What was redolent of a truly revolutionary situation was that people went out of their way to affix blame for the catastrophe.  This is a natural phenomenon. My own political instincts made me particularly sympathetic to those who called for much stricter gun control laws.  However, the calls for justice weren't limited to gun control.  And I was quite stunned to see my friends on Facebook espousing radically anti-secular views in response to the shootings.  One relative, endorsed by approximately 40 other people who immediately "liked" the comment, said that atheists were to blame for the deaths, and that if you were atheist, you could expect to raise another "psychotic" mass murderer.  I also recall the news interview with the alleged killer's barber of many years.  He said that had he known what the killer would one day do, he would have "cut his throat."

Thinking about this sort of totalizing or specifically violent discourse, one can at least imagine a truly revolutionary situation.  Of course, in a truly revolutionary situation, people are perhaps much less constrained than modern Americans.  Russians in 1917, for instance, may have believed that they had nothing to lose by proposing radical solutions to the country's problems.  But the essential element of revolution is this:  people have to believe on some level that if they don't revolt and perhaps kill their opponents, they themselves will be killed.

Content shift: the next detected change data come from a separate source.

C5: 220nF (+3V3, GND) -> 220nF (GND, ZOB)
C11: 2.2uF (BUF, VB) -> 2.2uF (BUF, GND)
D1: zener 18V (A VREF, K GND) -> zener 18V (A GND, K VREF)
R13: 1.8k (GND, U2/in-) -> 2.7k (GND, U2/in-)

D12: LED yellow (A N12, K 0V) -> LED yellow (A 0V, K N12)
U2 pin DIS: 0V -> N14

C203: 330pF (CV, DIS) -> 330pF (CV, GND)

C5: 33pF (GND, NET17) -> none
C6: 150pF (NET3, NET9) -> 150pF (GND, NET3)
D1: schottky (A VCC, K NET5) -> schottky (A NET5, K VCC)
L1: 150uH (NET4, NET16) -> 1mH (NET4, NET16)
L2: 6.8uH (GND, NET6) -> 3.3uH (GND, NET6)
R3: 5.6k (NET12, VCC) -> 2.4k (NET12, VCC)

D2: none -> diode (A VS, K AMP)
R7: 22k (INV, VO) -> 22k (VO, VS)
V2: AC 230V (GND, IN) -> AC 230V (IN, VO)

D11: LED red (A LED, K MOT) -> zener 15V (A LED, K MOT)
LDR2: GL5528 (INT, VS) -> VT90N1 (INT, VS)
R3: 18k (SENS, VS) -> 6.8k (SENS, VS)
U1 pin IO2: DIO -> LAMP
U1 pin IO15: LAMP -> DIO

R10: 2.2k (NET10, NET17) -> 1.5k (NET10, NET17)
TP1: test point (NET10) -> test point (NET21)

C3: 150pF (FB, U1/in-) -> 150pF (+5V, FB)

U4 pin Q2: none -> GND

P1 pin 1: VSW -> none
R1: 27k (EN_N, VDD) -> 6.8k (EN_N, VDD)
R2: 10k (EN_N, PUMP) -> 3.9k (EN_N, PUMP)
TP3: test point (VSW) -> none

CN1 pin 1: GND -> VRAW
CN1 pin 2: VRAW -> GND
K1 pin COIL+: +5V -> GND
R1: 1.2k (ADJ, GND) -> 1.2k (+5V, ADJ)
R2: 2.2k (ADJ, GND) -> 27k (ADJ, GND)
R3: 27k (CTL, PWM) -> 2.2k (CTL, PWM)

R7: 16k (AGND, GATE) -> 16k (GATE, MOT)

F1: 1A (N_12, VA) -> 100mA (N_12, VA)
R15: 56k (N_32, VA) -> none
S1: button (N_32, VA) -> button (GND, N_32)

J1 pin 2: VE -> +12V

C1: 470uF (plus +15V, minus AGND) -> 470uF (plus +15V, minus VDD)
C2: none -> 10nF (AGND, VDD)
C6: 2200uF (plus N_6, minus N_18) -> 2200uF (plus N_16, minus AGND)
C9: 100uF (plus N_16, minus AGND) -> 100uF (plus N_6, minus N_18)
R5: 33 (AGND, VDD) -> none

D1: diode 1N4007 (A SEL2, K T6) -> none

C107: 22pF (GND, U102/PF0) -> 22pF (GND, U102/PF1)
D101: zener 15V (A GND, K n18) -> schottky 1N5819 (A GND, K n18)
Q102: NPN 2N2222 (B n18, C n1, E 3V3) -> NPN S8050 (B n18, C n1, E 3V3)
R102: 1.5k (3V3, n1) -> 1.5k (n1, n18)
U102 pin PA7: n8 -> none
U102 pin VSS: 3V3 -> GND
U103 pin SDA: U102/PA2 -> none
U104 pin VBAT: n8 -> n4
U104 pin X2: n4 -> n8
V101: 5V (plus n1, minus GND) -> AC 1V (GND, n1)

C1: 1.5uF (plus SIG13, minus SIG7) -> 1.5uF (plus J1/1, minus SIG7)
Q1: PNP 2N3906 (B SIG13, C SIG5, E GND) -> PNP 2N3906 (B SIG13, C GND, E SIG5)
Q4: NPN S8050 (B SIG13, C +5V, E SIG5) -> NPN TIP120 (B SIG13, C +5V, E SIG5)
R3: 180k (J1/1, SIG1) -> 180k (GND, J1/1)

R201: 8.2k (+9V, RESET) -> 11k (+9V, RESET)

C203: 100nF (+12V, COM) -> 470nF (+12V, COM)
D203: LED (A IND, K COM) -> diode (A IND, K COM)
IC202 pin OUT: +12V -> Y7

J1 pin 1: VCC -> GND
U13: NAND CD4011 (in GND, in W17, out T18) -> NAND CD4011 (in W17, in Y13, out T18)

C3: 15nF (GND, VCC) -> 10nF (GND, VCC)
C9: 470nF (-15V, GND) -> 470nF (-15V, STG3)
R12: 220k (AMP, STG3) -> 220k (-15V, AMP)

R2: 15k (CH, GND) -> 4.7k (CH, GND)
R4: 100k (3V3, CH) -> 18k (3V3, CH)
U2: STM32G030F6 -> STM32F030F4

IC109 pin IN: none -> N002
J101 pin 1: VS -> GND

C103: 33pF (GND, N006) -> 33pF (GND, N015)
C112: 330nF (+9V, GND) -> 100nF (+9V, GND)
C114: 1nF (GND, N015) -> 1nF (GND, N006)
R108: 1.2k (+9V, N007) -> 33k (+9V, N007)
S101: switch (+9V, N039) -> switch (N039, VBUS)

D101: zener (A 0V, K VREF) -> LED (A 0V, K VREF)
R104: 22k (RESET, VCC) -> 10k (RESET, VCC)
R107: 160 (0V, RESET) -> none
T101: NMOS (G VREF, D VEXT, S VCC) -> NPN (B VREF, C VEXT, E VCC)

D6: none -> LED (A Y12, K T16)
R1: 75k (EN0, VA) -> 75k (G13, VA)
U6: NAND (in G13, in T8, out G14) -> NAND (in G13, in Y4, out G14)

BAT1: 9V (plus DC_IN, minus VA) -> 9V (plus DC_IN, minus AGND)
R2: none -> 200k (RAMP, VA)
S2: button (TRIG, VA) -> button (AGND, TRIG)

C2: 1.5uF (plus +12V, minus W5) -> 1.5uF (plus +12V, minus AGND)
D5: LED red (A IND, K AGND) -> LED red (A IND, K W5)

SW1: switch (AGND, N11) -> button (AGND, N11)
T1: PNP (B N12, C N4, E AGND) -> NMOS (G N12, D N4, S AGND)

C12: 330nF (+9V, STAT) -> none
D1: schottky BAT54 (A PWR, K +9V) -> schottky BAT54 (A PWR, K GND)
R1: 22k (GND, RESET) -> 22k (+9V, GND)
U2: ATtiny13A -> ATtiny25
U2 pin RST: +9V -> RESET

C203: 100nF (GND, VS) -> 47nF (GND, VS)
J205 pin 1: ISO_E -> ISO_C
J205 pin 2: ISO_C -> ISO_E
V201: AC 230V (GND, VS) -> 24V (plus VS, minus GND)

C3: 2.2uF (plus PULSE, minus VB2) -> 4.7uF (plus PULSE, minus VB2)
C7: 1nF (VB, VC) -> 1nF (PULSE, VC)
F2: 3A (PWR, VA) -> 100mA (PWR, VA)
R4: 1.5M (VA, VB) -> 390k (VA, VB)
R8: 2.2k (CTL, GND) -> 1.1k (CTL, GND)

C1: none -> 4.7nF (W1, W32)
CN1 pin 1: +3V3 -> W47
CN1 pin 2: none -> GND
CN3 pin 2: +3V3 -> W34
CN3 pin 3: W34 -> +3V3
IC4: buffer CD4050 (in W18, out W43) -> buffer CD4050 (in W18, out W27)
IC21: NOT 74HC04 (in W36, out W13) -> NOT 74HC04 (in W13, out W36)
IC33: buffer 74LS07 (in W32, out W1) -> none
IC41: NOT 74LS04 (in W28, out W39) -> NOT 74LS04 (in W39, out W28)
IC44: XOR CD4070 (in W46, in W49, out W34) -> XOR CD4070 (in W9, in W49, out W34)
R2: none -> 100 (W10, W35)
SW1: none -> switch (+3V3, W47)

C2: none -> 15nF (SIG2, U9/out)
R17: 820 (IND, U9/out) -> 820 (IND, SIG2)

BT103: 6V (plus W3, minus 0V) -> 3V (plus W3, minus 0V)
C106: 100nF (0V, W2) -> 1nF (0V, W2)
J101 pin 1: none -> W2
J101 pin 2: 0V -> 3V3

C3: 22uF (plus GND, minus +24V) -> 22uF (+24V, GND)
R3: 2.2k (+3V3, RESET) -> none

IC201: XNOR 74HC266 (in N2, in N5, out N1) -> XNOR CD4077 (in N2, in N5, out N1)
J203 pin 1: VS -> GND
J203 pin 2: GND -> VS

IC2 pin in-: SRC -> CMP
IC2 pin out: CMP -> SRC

Reading Victor Serge's Memoirs of a Revolutionary make this issue much clearer.  During the Russian Civil war, still a revolutionary situation by most measures, the Bolsheviks applied unparalleled levels of violence against their political opponents precisely because they believed that losing the Civil War would result in their own physical destruction.  We jail or kill the Right Social Revolutionaries, anarchists, greens, or Whites, or we ourselves will get hanged in the very near future.  The threat doesn't necessarily have to be objectively legitimate:  it's enough that people are deeply afraid of their perceived enemies.

Yesterday, a saw the film, the Iran Job.  This films touches somewhat tangentially on a revolutionary moment of modern Iran.  I suppose this film might indicate that revolutionary energy bursts onto the street only when people have a sense that they have a chance to win.  Why did people take to the streets and risk death in Tehran several years ago?  If we judge by this film's ordinary female protagonists, we might argue that many women in Iran believed that their physical well being was truly imperiled by the religious zealots who dominate the country on the national as well as local level.  If you can't drive safely in the company of male friends, perhaps you're scared on some primal level.  But the movie, The Iran Job, also seems to suggest that a revolution breaks out when a large group of people--in this case Iran's educated youth--almost forget that a regime has any backers.

Of course, the Iranian Revolution failed--let's hope temporarily.  But here again we learn something about revolution.  A revolution is most successful when a government lacks a coherent ideology or a group of determined backers.  Presumably,the old Egyptian and Tunisian governments lacked a systematic ideology, and consequently lacked determined supporters.  This doesn't seem to be the case in Iran.  If even 20 percent of a country is determinedly supportive of a government, whether as a result of ethnicity or ideology, the government may yet summon the will to shoot down opponents and survive.